O ministro é questionado sobre números elementares da área no país. Sem ser capaz de dizer nada concreto, ele remete aos seus secretários, que mudam ao sabor do vento e não duram nem sequer duas 
semanas. Se alguém precisava de uma imagem final de como os integrantes do governo atual não estão dispostos a governar (e nem seriam capazes, se quisessem), essa imagem está agora disponível a todos.

Mas não deixa de ser sintomático que, praticamente no mesmo momento da confissão do vazio educacional, o senhor Jair Messias continuasse sua guerra pessoal contra o presidente da Câmara. Pare de brincar e comece a governar, disparou o deputado contra o Planalto, frase logo revidada por acusações de “irresponsabilidade”.

Ilustração
Marcelo Cipis/Folhapress

Alguns podem achar que isso é uma inabilidade vinda do “espírito intempestivo” do ocupante da Presidência. Mas não. É uma lógica de governo. Trata-se de vender a ideia de que as estruturas da “velha política” estão a impedir que o novo governe, mesmo que o novo não seja capaz de montar uma planilha elementar de ações com cronograma. 

Trata-se de dizer que as práticas fisiológicas da antiga Nova República estão a tentar sufocar a revolução em marcha, mesmo que o partido do “novo” comece a explodir a céu aberto com casos de corrupção e antigas práticas de malversação de fundos, mesmo que os ocupantes do Planalto exalem um cheiro 
insuportável de milicianos.

Essa tática não nasceu hoje. Ela serve para esconder exatamente o que o senhor ministro da Educação mostrou —a saber, que, mesmo se quisesse, o governo não saberia governar.

Na falta do que fazer, sobra produzir o caos para vender a ordem. Dizer que o Estado está cindido entre as forças da novidade e as forças da reação para: a) justificar a paralisia carnavalesca do governo; b) preparar um expurgo final.

Nesse sentido, não são uma bravata a proposição criminosa de comemorar a ditadura de 1964 e as declarações sórdidas de que foram “probleminhas” as torturas, o terrorismo de Estado, a ocultação de cadáveres, os estupros, os assassinatos, a censura, o empastelamento de jornais.

Erra quem acha que isso é acessório, assim como erra quem acha que o racismo, o sexismo e o preconceito generalizado são manobras diversionistas. Isso é o essencial, pois se trata do verdadeiro horizonte de governo.

Essas não são afirmações passadistas, de quem está com os olhos fixos no passado. Elas são declarações que miram o futuro, que visam impedir a emergência dos que podem nos tirar dessa situação e inventar uma democracia que nunca existiu. Elas visam anunciar o que está sendo preparado e profundamente desejado pelos ocupantes do poder.

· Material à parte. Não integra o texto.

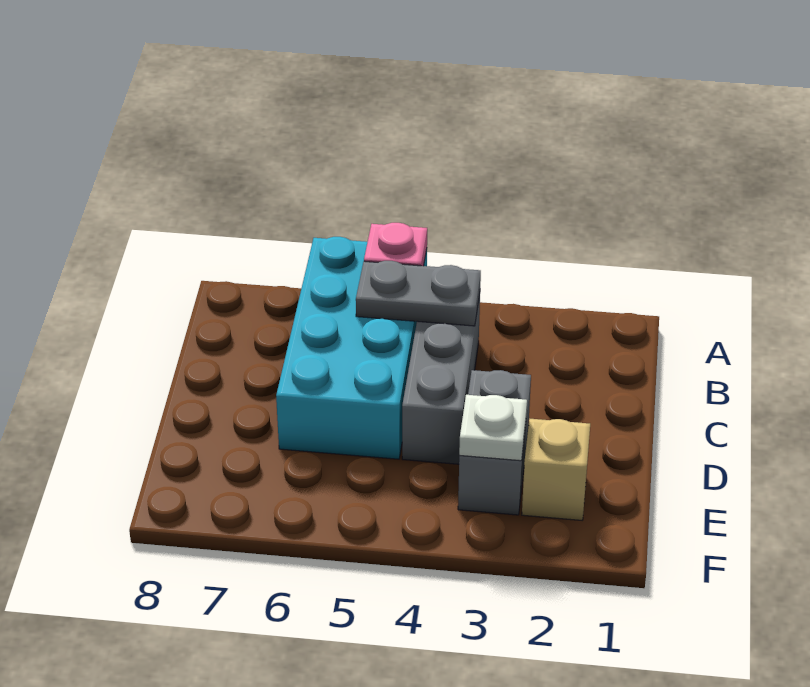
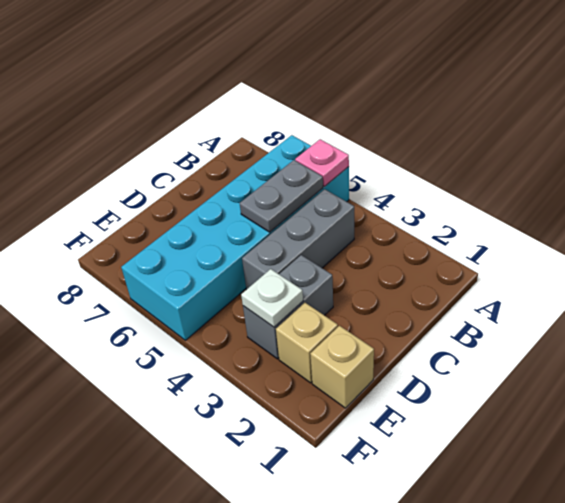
cyan brick A5:D6 level 1 -> cyan brick A5:F6 level 1
grey plate B4:B5 level 2 -> grey plate B5:C5 level 2
none -> tan brick E1 level 1

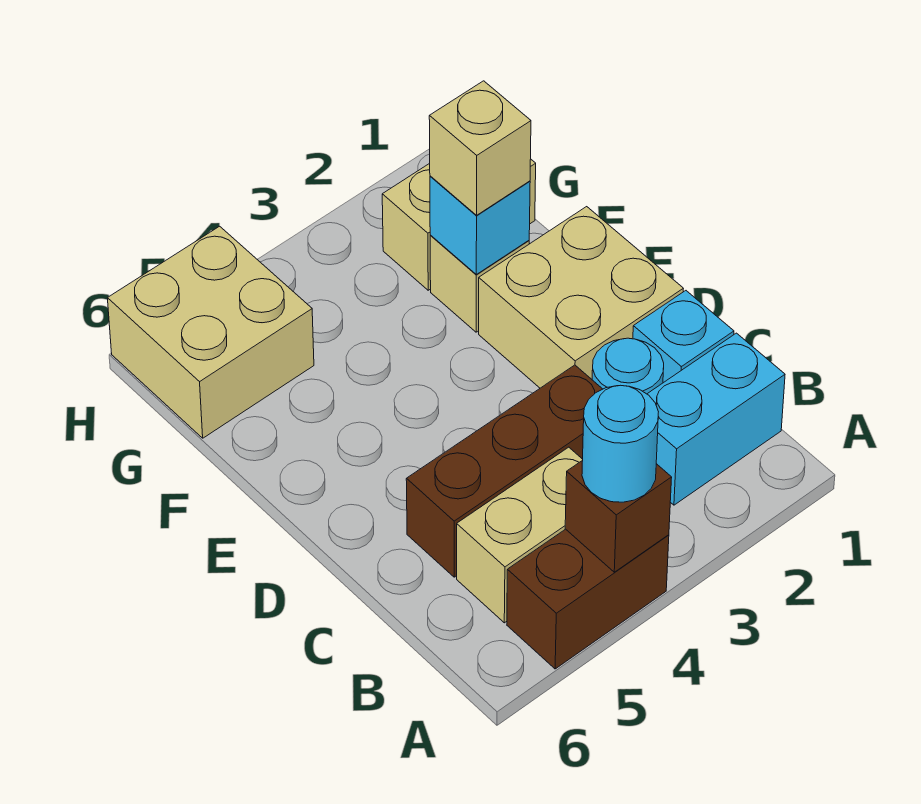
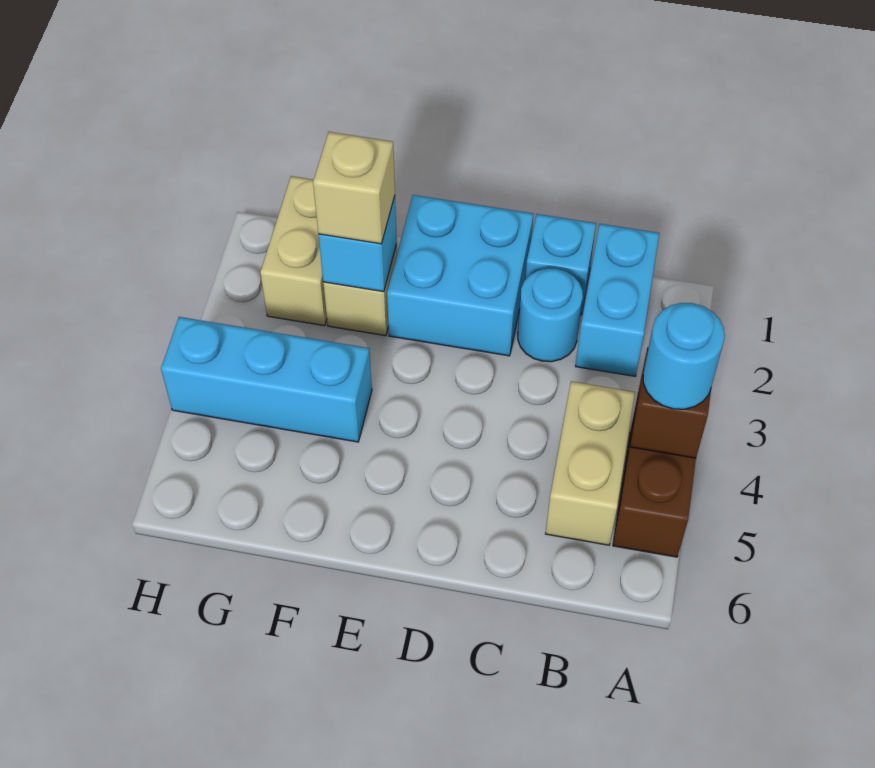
brown brick C3:C5 level 1 -> none
tan brick D1:E2 level 1 -> cyan brick D1:E2 level 1
none -> cyan brick F4:H4 level 1
tan brick G5:H6 level 1 -> none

Em uma democracia, governantes que conclamam a população a festejar uma ditadura de assassinos, de 
corruptos e de torturadores que tomou o seu próprio país por 20 anos seriam objetos imediato de destituição.

A democracia não aceita que o ocupante do lugar da Presidência atente tão abertamente contra ela, saudando aqueles que a destruíram. 

No Brasil, que parece apenas esperar o golpe de misericórdia para institucionalizar a sua situação autoritária de fato, colocações dessa natureza só podem ser barradas mostrando qual é o preço de uma nova ditadura, quantas vozes nas ruas ela precisará calar, contra quanta violência legítima, vinda do direito fundamental de resistência, ela precisará responder. 

O dia 31 de março sempre será, na história deste país, o dia da infâmia e da vergonha. Se alguém esqueceu, nós podemos lembrá-lo.